The Report rehashes events and tries desperately to put a positive spin on what took place but fails miserably. It is the Report of a very tired, confused and disappointed person the usual bravado statements totally missing, in fact it does not sound like 'Wats-his-name' at all. What little enthusiasm there is, is reserved for the Australians who apparently approve 91% of pirate operations. Of course since Australia provides sanctuary for the SS-PG it naturally must be kow-towed too.

This might explain why the Australian Maritime Unions and the Australian Master Mariners Association have been stunningly silent in this abuse of Australia's Maritime Facilities and use of its Ports as pirate lairs. One wonders what has happened to the courageous ANZAC spirit which once set an honourable standard for us all.

Now according to a contact of NAUTICAL LOG the SS-PG vessel or vessels are preparing to leave Australia on passage to Europe. They wish to stop the Mediterranean Bluefin tuna fishermen from fishing. How they are going to get there one has to wonder, around the Cape of Good Hope or run the gauntlet of their fellow pirates, real armed pirates, of the Horn of Africa. Should that be accomplished they would then have to go up the Red Sea and transit the Suez Canal. Now one suspects that Egypt may not be wildly enthusiastic to allow them to make that transit. After all as well as the European nations the nations of North Africa also fish for Bluefin tuna. The distance from Hobart, Tasmania to Port Said, Egypt is 7960 nautical miles. The distance from Hobart to Cape Town, South Africa is 6229 nautical miles and from Cape Town to Lorient, France is 5739 nautical miles for a total of 11,968 nautical miles.

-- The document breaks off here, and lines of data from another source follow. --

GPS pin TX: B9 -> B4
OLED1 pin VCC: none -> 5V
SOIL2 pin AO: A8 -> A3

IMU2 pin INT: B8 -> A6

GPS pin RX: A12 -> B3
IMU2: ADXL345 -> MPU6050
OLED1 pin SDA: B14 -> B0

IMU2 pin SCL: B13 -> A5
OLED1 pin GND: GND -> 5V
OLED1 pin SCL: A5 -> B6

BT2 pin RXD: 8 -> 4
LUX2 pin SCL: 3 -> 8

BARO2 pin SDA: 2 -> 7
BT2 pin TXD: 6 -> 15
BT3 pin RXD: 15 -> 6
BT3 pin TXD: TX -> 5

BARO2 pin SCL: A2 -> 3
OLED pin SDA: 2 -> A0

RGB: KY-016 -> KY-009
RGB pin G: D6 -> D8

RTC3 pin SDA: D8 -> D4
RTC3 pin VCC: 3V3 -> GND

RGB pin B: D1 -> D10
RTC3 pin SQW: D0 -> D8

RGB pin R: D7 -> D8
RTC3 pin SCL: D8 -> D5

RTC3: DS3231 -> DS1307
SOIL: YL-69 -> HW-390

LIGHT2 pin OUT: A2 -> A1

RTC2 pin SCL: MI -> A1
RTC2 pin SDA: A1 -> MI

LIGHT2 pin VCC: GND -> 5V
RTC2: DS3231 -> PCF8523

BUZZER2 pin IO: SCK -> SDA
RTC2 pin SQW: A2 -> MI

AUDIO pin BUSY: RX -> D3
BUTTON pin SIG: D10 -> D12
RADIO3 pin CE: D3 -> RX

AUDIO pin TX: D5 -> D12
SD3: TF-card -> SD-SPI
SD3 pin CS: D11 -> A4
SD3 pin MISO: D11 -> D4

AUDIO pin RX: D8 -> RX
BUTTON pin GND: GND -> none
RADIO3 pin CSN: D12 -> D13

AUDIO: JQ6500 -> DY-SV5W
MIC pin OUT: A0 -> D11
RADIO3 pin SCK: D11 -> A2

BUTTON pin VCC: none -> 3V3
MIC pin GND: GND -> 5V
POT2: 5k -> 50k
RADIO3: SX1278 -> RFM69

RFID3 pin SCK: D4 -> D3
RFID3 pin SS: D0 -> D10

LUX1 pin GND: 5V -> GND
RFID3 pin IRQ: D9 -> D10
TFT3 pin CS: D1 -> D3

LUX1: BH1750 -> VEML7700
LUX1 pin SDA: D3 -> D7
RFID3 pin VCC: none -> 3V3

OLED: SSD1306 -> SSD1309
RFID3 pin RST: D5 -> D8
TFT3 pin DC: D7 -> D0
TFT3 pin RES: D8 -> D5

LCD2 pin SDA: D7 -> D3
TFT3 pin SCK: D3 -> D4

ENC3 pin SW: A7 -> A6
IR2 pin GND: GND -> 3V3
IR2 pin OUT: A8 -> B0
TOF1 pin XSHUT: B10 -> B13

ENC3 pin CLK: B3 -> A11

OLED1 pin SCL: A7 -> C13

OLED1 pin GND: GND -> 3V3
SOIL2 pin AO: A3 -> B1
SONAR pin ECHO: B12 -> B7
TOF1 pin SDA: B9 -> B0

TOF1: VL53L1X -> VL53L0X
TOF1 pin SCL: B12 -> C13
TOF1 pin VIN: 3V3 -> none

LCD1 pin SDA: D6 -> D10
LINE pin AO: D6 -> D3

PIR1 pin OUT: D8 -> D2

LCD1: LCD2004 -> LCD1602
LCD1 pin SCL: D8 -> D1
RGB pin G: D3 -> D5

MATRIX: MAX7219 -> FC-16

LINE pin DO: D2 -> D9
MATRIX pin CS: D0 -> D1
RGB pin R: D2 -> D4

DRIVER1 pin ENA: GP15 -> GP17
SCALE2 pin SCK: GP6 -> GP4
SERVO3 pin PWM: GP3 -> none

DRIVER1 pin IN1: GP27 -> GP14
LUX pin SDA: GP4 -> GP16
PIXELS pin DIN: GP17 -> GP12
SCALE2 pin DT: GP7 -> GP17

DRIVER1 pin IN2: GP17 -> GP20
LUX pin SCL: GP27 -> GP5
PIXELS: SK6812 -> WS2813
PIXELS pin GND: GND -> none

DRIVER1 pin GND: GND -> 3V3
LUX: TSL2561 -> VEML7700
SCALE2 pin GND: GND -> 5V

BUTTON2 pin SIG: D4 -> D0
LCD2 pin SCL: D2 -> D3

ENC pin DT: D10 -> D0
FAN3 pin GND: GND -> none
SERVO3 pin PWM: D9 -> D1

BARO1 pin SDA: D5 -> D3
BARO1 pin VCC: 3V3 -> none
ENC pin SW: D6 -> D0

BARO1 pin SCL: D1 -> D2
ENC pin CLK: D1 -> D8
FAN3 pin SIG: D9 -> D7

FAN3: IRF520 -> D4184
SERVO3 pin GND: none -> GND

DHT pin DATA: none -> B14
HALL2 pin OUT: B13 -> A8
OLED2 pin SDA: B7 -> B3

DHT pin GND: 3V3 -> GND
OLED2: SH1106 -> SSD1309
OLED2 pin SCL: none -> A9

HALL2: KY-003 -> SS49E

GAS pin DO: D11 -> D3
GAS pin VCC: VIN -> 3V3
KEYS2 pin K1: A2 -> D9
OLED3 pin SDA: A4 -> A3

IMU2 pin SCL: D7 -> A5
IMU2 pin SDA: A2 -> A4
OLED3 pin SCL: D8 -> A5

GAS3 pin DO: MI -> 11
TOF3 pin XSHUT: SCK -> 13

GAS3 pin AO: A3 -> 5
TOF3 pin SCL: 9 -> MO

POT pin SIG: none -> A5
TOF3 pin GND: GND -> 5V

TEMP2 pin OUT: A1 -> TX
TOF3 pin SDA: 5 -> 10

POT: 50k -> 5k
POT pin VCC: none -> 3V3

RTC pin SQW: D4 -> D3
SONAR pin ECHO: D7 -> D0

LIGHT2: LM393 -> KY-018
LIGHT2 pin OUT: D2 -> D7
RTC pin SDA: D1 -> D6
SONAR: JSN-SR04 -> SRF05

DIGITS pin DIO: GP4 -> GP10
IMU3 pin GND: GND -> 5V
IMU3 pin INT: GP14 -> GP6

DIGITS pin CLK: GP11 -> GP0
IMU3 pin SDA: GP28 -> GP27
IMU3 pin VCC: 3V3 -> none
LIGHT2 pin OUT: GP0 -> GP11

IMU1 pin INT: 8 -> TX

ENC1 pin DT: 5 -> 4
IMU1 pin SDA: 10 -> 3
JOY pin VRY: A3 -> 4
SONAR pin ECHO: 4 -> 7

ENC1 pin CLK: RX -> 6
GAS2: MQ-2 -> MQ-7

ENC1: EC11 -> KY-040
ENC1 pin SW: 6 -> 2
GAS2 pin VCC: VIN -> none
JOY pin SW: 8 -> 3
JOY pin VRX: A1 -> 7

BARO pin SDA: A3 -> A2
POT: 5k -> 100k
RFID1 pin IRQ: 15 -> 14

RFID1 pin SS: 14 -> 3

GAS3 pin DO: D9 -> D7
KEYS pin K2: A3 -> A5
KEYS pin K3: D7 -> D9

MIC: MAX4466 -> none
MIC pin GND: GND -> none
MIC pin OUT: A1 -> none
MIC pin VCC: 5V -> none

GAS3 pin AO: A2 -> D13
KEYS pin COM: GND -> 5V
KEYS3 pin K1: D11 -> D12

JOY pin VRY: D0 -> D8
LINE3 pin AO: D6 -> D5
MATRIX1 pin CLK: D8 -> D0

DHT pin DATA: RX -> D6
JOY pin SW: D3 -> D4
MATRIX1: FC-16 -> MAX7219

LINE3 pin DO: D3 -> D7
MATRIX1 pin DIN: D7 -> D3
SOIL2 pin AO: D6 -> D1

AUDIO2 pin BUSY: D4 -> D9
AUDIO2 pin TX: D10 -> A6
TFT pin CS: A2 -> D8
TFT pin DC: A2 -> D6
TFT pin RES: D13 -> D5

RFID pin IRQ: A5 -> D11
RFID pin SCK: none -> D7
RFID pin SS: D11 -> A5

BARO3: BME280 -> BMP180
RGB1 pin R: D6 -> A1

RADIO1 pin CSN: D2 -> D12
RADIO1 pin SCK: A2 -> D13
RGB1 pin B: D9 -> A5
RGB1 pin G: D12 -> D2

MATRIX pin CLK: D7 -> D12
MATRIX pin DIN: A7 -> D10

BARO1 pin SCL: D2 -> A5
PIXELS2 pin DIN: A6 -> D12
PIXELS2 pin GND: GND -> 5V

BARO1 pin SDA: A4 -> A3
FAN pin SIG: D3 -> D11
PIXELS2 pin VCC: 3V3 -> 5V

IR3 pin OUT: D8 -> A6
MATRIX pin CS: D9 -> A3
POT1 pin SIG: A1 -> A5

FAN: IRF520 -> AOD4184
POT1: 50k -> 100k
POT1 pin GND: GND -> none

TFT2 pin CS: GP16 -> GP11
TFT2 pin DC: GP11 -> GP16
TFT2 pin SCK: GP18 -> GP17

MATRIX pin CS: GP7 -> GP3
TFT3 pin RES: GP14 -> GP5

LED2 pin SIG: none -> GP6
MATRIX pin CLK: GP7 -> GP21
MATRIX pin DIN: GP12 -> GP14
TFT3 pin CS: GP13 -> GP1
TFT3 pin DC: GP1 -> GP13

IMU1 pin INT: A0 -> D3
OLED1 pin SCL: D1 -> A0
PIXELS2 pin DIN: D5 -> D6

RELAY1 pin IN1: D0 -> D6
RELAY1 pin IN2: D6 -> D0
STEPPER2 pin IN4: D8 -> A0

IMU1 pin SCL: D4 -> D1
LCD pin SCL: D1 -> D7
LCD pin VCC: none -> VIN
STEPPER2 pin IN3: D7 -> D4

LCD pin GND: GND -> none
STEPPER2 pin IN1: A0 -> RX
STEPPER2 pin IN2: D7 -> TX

However the same contact has suggested only the MS Steve Irwin will go to the Mediterranean and that it will cross the Pacific to transit the Panama Canal. Also it appears that the SS-PG fearless leader is unable to travel on this real sea passage. More buckling and no swash from 'Wats-his-name'. The distance from Hobart, Tasmania to Cristobal, Panama is 7673 nautical miles and from Cristobal, Panama to Lorient, France is 4462 nautical miles for a total of 12,135 nautical miles.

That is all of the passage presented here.